Impaction is where there is a blockage of the intestines and poop cannot get out. The poop is stuck in the body causing pain and finally sepsis which is fatal. There are a number of things that impaction is blamed on including eating mealworms with high chiton in their exoskeleton to ingesting substrate. As there are chameleons that love mealworms and chameleons that pass inorganic material without and issue the story gets more complicated. It is suspected that impaction occurs not because of what was ingested, but that the environmental condition were off. The most likely culprit is the body not being the right temperature so it did not work that well. Other reports include having a parasite load so massive that it actually started impeding flow in the intestines. I would have to research this to verify it was true as amassing enough microscopic organisms to block the intestines would be an amazing situation. Though when we get to parasitic nematodes (worms) there are some worms that can get massive enough that one can block the intestines.
The chameleon will show internal distress by being lethargic and progressing onto eyes closing during the day and sinking in. There can be an appearance of being bloated.
This picture is of a female Furcifer pardalis in dystocia (egg binding) distress. This is where there is something preventing eggs from getting from the oviduct and out of the body to beg laid. This not intestinal impaction, but it is the same dynamic (a mass of something is not able to exit the body as intended) and the external appearance and signs of distress are the same.

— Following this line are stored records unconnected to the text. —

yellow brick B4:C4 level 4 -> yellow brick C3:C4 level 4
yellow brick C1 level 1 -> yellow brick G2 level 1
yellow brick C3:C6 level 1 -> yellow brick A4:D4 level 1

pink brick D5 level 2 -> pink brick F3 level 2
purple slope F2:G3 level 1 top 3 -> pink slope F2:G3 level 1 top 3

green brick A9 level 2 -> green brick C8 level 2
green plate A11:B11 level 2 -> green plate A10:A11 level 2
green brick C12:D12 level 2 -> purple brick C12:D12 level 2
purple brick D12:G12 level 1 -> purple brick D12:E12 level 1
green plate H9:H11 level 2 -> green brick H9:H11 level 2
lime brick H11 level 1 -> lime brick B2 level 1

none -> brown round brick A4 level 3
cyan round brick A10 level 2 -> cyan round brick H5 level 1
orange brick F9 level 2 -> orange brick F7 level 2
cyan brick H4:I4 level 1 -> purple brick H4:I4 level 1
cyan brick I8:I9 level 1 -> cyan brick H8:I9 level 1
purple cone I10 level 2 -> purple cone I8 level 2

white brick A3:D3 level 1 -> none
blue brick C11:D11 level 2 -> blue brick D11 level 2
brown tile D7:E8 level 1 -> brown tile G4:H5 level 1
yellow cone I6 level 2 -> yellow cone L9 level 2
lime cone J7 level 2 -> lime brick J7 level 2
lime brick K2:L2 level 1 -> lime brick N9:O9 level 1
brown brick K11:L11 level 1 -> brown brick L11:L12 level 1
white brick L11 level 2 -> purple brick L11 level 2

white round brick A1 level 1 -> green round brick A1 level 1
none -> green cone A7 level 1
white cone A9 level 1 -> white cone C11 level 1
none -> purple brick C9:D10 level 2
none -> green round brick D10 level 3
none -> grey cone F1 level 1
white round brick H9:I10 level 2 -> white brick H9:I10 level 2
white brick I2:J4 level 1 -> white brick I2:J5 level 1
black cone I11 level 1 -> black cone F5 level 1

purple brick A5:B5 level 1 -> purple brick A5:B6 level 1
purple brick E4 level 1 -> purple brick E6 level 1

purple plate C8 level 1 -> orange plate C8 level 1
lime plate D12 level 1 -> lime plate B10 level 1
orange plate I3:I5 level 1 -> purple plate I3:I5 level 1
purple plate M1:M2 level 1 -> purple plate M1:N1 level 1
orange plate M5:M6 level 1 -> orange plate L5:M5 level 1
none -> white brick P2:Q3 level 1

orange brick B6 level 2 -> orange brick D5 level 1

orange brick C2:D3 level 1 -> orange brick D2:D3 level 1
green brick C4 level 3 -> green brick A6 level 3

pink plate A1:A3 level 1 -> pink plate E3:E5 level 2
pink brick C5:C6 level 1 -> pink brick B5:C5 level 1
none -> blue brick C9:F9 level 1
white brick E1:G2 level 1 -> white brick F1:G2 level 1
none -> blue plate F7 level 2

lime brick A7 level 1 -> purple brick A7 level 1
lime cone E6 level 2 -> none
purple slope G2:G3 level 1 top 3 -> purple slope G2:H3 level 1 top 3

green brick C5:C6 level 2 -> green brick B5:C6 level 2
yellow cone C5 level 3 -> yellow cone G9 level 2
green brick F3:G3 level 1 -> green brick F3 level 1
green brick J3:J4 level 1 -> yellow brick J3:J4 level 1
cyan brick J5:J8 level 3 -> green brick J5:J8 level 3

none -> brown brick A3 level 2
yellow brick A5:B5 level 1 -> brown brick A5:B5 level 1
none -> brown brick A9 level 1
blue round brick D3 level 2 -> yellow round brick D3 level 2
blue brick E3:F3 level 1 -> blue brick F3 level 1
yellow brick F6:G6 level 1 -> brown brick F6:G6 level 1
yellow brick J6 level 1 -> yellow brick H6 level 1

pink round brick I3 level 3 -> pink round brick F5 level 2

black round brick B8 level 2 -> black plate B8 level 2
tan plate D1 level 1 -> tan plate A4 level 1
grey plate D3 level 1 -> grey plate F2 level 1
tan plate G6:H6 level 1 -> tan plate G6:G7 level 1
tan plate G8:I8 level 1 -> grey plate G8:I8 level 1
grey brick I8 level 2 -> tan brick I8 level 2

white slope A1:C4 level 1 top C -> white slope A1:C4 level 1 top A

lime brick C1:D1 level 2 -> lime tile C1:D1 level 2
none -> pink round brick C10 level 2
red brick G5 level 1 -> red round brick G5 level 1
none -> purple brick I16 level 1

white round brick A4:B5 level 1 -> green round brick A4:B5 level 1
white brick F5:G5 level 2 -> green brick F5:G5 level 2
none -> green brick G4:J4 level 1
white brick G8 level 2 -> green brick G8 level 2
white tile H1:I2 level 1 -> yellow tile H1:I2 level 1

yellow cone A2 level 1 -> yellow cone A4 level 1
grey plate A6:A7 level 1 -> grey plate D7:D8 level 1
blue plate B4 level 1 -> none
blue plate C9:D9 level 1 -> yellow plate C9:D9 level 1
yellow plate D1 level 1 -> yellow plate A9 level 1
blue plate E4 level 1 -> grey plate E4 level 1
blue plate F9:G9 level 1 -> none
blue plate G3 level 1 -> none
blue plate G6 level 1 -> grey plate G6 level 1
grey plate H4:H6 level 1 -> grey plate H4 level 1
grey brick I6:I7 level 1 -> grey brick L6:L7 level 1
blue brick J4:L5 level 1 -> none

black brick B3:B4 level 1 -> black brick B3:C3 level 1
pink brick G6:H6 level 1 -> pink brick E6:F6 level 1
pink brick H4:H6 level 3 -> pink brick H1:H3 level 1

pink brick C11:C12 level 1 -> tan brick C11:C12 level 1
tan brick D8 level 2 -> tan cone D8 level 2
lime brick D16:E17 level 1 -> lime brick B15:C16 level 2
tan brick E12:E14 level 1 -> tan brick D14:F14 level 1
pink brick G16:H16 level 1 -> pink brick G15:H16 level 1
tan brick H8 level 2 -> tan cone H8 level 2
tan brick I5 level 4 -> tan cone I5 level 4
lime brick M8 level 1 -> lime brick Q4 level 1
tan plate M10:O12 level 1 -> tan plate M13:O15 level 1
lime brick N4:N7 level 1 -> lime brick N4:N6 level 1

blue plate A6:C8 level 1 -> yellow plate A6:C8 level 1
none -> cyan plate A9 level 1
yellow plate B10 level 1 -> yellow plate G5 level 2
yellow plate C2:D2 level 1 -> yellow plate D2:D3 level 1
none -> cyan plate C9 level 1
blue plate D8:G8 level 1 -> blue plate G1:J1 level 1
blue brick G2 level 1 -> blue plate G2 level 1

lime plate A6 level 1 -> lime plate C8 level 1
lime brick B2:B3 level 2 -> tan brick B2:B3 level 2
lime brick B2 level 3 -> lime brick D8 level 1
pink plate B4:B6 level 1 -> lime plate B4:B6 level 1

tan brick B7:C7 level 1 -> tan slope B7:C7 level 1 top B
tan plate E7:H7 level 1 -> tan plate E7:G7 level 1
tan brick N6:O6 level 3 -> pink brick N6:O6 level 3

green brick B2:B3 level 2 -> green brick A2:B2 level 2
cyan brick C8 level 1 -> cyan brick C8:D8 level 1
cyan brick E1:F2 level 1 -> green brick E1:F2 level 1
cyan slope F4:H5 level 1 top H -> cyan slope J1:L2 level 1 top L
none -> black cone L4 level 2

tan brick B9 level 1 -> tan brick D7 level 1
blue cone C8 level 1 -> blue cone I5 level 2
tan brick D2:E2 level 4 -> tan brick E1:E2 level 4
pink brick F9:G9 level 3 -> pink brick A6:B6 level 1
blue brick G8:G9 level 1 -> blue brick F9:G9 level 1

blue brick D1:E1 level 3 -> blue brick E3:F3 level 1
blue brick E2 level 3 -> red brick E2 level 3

Bring your chameleon to the vet to have them help the blockage pass. This is a life threatening situation.
For there to be an intestinal blockage something has gone wrong. You will get a clue from the vet as to what was causing the issue. Was your chameleon eating soil? This is a sign of lack of minerals in the diet. Was it a huge parasitic infection? Be careful killing all of them at once and sending your chameleon into septic shock, but you will have to work with your vet on a plan to clean up the digestive track. Was it a mass of mealworm exoskeletons? Although mealworms should, at most, be a small part of a varied diet, your chameleon should be able to pass the waste. Check your temperatures to ensure they are warm enough.
There does need to be a correction, but this must be appropriate to what caused the condition.